With some American gas stations now offering gasoline with a 15 percent ethanol additive -- a fuel known as E15 -- the debate over its efficiency and potential harm to motors is heating up.
The Coordinating Research Council (CRC), which includes petroleum and automobile manufacturing trade groups, says new research shows E15 would damage millions of post-2001 model year vehicles. The CRC study concluded that E15 would result in fuel system failures.
The Environmental Protection Agency (EPA) has cleared E15 for use in "flex vehicles" as well as most 2001 and later model year vehicles.

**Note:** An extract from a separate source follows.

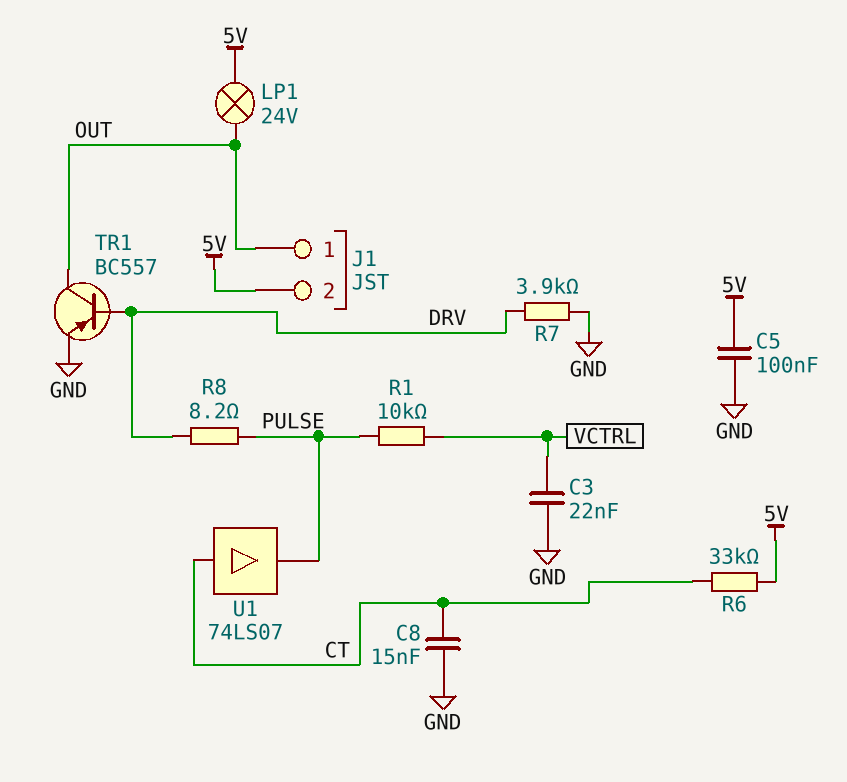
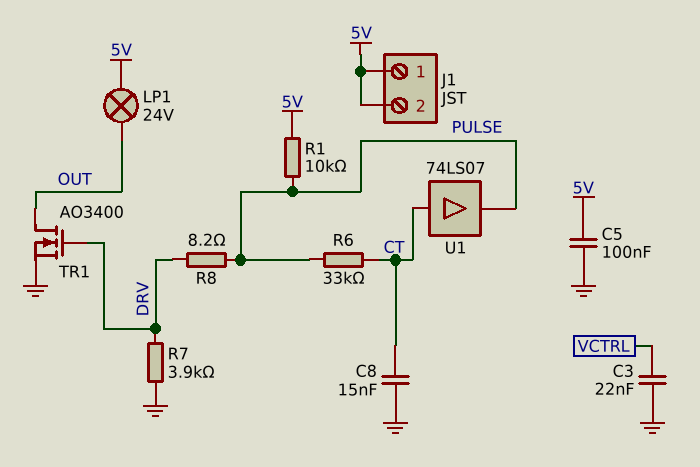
J1 pin 1: OUT -> 5V
R1: 10k (PULSE, VCTRL) -> 10k (5V, PULSE)
R6: 33k (5V, CT) -> 33k (CT, PULSE)
TR1: PNP BC557 (B DRV, C OUT, E GND) -> NMOS AO3400 (G DRV, D OUT, S GND)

EPA said it approved the fuel after analyzing Department of Energy data.
"This latest research is further evidence that E15 is not just an abstract public policy gone wrong; it's likely to harm everyday consumers," said Charlie T. Drevna, President of the American Fuel & Petrochemical Manufacturers (AFPM).
He says the CRC engine durability study and the newly released fuel pump study provide compelling evidence that EPA's approval of E15 was premature. He said EPA should examine this new information and reconsider its E15 waiver decision, arguing the decision to permit the sale of E15 will do more harm than good.
Advocates of ethanol fuels and alternative energy quickly attacked the report. One group, Fuels America, linked CRC to the American Petroleum Institute (API), suggesting the report was a biased attack on a competitor.
"CRC's bias is clear - API is a 'sustaining member' of the group - and so it's no surprise that the CRC is negative about E15," Fuels America said in a statement. "They're playing right into API's misguided ploy to overturn the Renewable Fuel Standard (RFS)."
The alternative energy advocacy group says the EPA decision to clear E15 for consumer use was based on over 6.5 million miles of testing, making E15 the most tested fuel, ever. It says the CRC study is not based on miles driven, but on car components tested in isolation.
"The oil industry is intent on maintaining its control over America's fuel supply, and this kind of biased research is exactly why we must continue to protect the Renewable Fuel Standard and the investment it has supported," the group said.
But already, with the current 10 percent ethanol fuel blends, there have been reported problems with marine engines, as well as small tool engines.
Manufacturers have worried that E15, while not to be used in boats and small engines, might damage the engines in which it is used. The RFS was passed by Congress in 2007, requiring refiners to produce gasoline blended with ethanol, as a means of reducing the need for imported oil. But in addition to oil companies, AAA has voiced concerns about the fuel, warning it could cause engine problems and even void warranties.
That earned AAA a recent rebuke from another alternative energy advocacy group, the Renewable Fuels Association (RFA).
"If AAA weren't so deep in the Big Oil politics, they would stop manufacturing concern about the efficacy of ethanol blend use and report enthusiastically about ethanol's consumer gasoline price savings," Bob Dinneen, President and CEO of RFA, said late last year. "Their misplaced concern today, that E15 should be further tested before being offered for sale reflects a pathetic ignorance of EPA's unprecedented test program before approving E15 for commercial use."
But Drevna said EPA should heed the warnings from AAA and engine manufacturers, or else consumers will pay the price.
"While Congress could not have anticipated that the Renewable Fuel Standard would backfire as badly as it has, increasing ethanol concentration in gasoline is not the appropriate response," Drevna said. Doing so will only prolong the shelf-life of a policy that has proven unworkable, time and time again. Congress must make it a priority this year to repeal the RFS before millions of motorists are put at risk."